A Lei Municipal, cujo o projeto é de autoria do vereador Antônio José de Souza Silva, rege que fica proibido o uso de fogos de artifício, que causem poluição sonora acima dos limites permitidos pela legislação municipal ambiental. Estendida a todo o território municipal, inclusive em recantos fechados e ambientes abertos - em áreas públicas ou privadas - a lei precisava passar por uma regulamentação, sobretudo fixando multas inerentes a seu eventual descumprimento.

De acordo com a neuropsicopedagoga, Ana Carolina Arnaut - também presente ao evento -, tais práticas tendem a ser danosas às crianças, sobretudo as recém nascidas e autistas, bem como a idosos e animais, em especial cães e gatos. Em humanos, como relatou, o pânico causado pode levar tais vítimas a danos irreversíveis, “caso tenham, por exemplo, fortes crises convulsivas”.

“Os fogos de artifício podem ser bonitos apenas nos céus. Mas, a graça acaba quando nos deparamos com o pânico e transtornos causados, sobretudo nas crianças, principalmente as autistas. Algumas podem convulsionar e, dependendo do grau, faltando altos índices de oxigênio no cérebro, podem ter causas futuras, em alguns casos irreversíveis", explicou a profissional.

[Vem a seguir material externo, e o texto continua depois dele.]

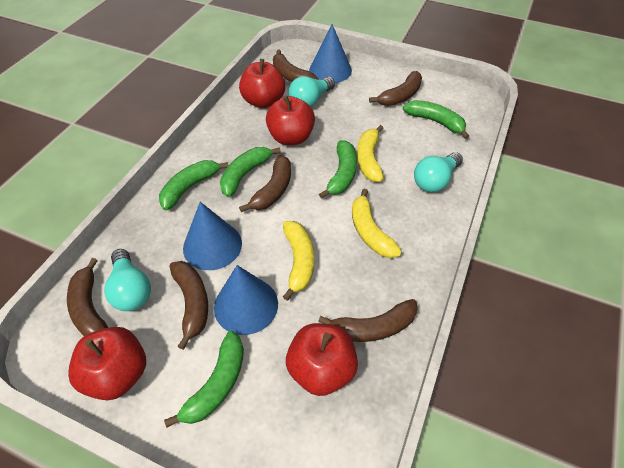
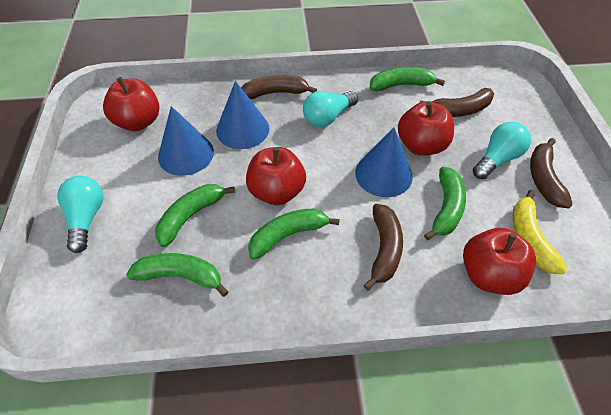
brown banana: 6 -> 4
yellow banana: 3 -> 1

Pensamento semelhante - e vivido na pele - é o da professora Fabiana da Silva Chrisóstimo, que tem um filho autista. “Vejo esse movimento aqui na prefeitura como sendo de fundamental importância, na conscientização às pessoas. Crianças autistas entram em crise, com o barulho excessivo dos fogos; elas se machucam. Meu filho tem grau leve de Autismo; imaginem o severo. Não existe essa necessidade dos fogos; o que agride o outro, não é legal. Por que não soltar os fogos luminosos apenas?”, questionou Fabiana.

Além de representantes de categorias, como a de autistas, participaram também defensores da causa animal e dos idosos. No encontro, além do autor da Lei, o vereador Antônio José, esteve presente o secretário Municipal de Agricultura, Espedito Monteiro de Almeida, o Pastor Monteiro. O prefeito Mario Esteves se comprometeu em regulamentar o documento, mas antes, pediu que todos se envolvessem numa Audiência Pública, que foi marcada para o dia 30 de janeiro de 2020, na Câmara de vereadores, às 18 horas.

“Dialogamos a respeito deste assunto e vimos a necessidade de regulamentarmos esta Lei Municipal. Antes disso, um profundo debate nas ruas deve ser feito, culminando com a Audiência Pública, onde demais representantes do Executivo e do Legislativo vão debater com membros da sociedade civil e do Ministério Público, que será convidado. Após, vamos nomear fiscais, que vão amparar essas classes, que são as mais prejudicadas com esta prática”, finalizou o prefeito.